As a result of the caliph’s inaction, Kharijite rebellions broke out across the province and more seriously, a major revolt broke out in Samarqand in 806 led by the aforementioned Rafi‘ ibn Layth, which attracted widespread support among both the soldiers and the dihqans. The caliph could no longer ignore the situation in Khurasan, especially because his governor was unable to restore order. He dismissed Ali ib ‘Isa, had him imprisoned, and replaced him with Harthama ibn A‘yan, his right-hand general and a member of a Khurasani dihqan family. Despite these changes and several military successes on the part of Harthama, the rebellion continued. In 808, Harun set out for Khurasan to personally deal with the uprising. Fadl ibn Sahl was able to convince him to take al-Ma’mun on the expedition, since Khurasan was to be the seat of his power after Harun al-Rashid’s death. The caliph left Qasim in Syria and al-Amin in Baghdad to ensure a smooth transition of power in the event of his death. Harun died during the expedition near the Khurasani city of Tus in 809.

The Road to Civil War

Both al-Amin and al-Ma’mun were in position in Baghdad and Marw (or Merv) to assume their roles as caliph and ruler of Khurasan. Almost immediately, al-Amin began to undermine his brother’s position in his province. He recalled his main supporters who had gone to Khurasan with the Harun al-Rashid. Among these men was Fadl ibn Rabi‘a. The caliph also sought to weaken his brother’s position by depriving him of funds and his army. He sought to have Fadl ibn Rabi‘a take control of the army and his father’s royal treasury. The army was already in Marw under al-Ma’mun’s command, but Fadl was able to seize the treasury and return with it to Baghdad.

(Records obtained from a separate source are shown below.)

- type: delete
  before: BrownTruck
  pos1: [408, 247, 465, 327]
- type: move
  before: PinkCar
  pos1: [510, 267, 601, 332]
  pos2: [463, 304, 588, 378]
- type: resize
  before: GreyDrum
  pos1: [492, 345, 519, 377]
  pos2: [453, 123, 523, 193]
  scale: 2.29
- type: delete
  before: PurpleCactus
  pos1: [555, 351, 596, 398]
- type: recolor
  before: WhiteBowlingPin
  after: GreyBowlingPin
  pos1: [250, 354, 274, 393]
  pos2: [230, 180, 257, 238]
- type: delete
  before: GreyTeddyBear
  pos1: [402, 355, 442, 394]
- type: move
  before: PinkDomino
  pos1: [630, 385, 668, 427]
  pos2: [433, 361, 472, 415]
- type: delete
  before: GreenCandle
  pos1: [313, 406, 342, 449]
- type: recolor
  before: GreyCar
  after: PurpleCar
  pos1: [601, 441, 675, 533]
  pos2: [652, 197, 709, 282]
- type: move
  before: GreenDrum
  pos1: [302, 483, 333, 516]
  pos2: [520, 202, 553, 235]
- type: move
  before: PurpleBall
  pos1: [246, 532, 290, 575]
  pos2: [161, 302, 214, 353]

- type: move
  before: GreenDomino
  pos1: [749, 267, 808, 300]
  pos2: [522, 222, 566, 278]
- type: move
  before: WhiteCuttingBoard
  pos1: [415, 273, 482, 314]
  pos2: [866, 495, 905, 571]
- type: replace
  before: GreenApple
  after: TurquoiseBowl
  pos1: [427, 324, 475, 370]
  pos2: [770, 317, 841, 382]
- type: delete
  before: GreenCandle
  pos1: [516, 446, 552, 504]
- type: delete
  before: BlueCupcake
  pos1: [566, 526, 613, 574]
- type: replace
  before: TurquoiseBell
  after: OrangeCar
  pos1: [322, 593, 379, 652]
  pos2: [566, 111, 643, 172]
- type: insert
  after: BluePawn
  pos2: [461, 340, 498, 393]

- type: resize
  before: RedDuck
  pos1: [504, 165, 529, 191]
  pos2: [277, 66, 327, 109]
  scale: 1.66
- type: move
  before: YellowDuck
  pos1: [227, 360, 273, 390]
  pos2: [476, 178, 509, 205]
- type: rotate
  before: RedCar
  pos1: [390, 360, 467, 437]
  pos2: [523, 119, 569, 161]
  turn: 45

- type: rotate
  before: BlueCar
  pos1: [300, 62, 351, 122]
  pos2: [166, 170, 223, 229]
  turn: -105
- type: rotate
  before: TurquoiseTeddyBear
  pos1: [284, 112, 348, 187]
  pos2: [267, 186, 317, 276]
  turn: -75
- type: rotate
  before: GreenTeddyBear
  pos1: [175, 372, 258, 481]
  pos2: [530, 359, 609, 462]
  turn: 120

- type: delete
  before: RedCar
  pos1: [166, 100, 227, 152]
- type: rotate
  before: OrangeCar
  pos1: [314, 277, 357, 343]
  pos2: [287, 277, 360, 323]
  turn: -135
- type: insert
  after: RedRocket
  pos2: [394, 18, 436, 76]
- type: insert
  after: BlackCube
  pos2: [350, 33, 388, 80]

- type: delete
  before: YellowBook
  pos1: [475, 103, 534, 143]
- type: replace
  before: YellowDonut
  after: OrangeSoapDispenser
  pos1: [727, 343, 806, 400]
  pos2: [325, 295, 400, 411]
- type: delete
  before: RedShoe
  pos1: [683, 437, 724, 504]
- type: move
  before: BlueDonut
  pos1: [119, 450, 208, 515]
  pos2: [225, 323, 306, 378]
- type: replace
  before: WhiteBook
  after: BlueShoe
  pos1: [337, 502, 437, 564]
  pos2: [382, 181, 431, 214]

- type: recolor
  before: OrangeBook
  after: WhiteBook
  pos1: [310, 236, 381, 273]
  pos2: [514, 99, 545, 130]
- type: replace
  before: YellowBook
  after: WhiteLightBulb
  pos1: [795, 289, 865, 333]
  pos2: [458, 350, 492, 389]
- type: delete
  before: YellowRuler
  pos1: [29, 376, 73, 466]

Meanwhile, Ali ibn ‘Isa ibn Mahan was released from prison almost immediately after Harun’s death. He and others from among the abna’ and the militant party in Baghdad started to pressure al-Amin to reassert control over Khurasan and its riches. Al-Ma’mun, also faced difficulties. He had to deal with Rafi‘ ibn Layth’s rebellion and although he had a large army, it was composed primarily of abna’ from Baghdad and he did not trust it. Additionally, with the loss of the funds, much of which had been collected from Khurasan, he did not have the financial means to execute an effective campaign.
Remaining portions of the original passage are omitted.